Wesley Parish wrote:
"insecure-by-inattention" - by that I mean
software that must run as super-user or otherwise (otherstupidly) it won't run at
all.
read all you can find on the new security features in Windows Vista. The
security model has been enhanced with various forms of Mandatory Access
Control - among the many of them, the fact that all users (except
System, i.e. services) are entirely powerless by default, even
administrators, and a reauthentication is required every time privileges
are needed (the user experience is pretty much identical to MacOSX) -
and the application compatibility layer has been enhanced to the point
it now fully implements a virtual filesystem view and a virtual registry
view.
As for per-application sandboxing, it's very possible even today (with
restricted tokens) and I use it daily. It has a couple of issues, one of
which strictly technical and the others concerning usability. The
technical issue is that sandboxes are barred from any form of
client-side SSPI authentication - this means no accessing CIFS shares,
no integrated authentication to an ISA proxy server, no remote
administration through a snap-in, etc. (all attempts to create outbound
credentials fail with a spurious "out of memory" error).
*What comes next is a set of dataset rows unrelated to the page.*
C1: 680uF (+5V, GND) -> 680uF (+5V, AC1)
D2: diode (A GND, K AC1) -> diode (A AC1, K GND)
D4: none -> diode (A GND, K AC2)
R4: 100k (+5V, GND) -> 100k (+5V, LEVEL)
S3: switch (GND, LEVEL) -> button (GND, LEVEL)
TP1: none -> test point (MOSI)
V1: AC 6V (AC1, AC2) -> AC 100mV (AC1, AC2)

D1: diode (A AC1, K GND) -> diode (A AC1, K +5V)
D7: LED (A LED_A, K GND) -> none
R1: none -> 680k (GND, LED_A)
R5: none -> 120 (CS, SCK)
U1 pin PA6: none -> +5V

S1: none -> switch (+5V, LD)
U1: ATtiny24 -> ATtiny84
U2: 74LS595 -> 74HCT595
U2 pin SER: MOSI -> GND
It's hard to be
worked around and presumably it's there for a reason other than "it was
too hard to do".
The usability issues are many, many, many. Too many to be contained in a
mailing list posting. I think it'd help to describe how an end user
should interact with it, and then code whatever hacks are required for
it, or rethink the interaction if the hacks prove to be too ugly.
The problem with your approach? too much maintenance. Even for a server.
Setup packages for Windows tend to be a mistery, a surprise after
another, a gift that keeps giving, can you really tell how to categorize
their files and registry keys? and even then, are you sure that'd be a
good idea?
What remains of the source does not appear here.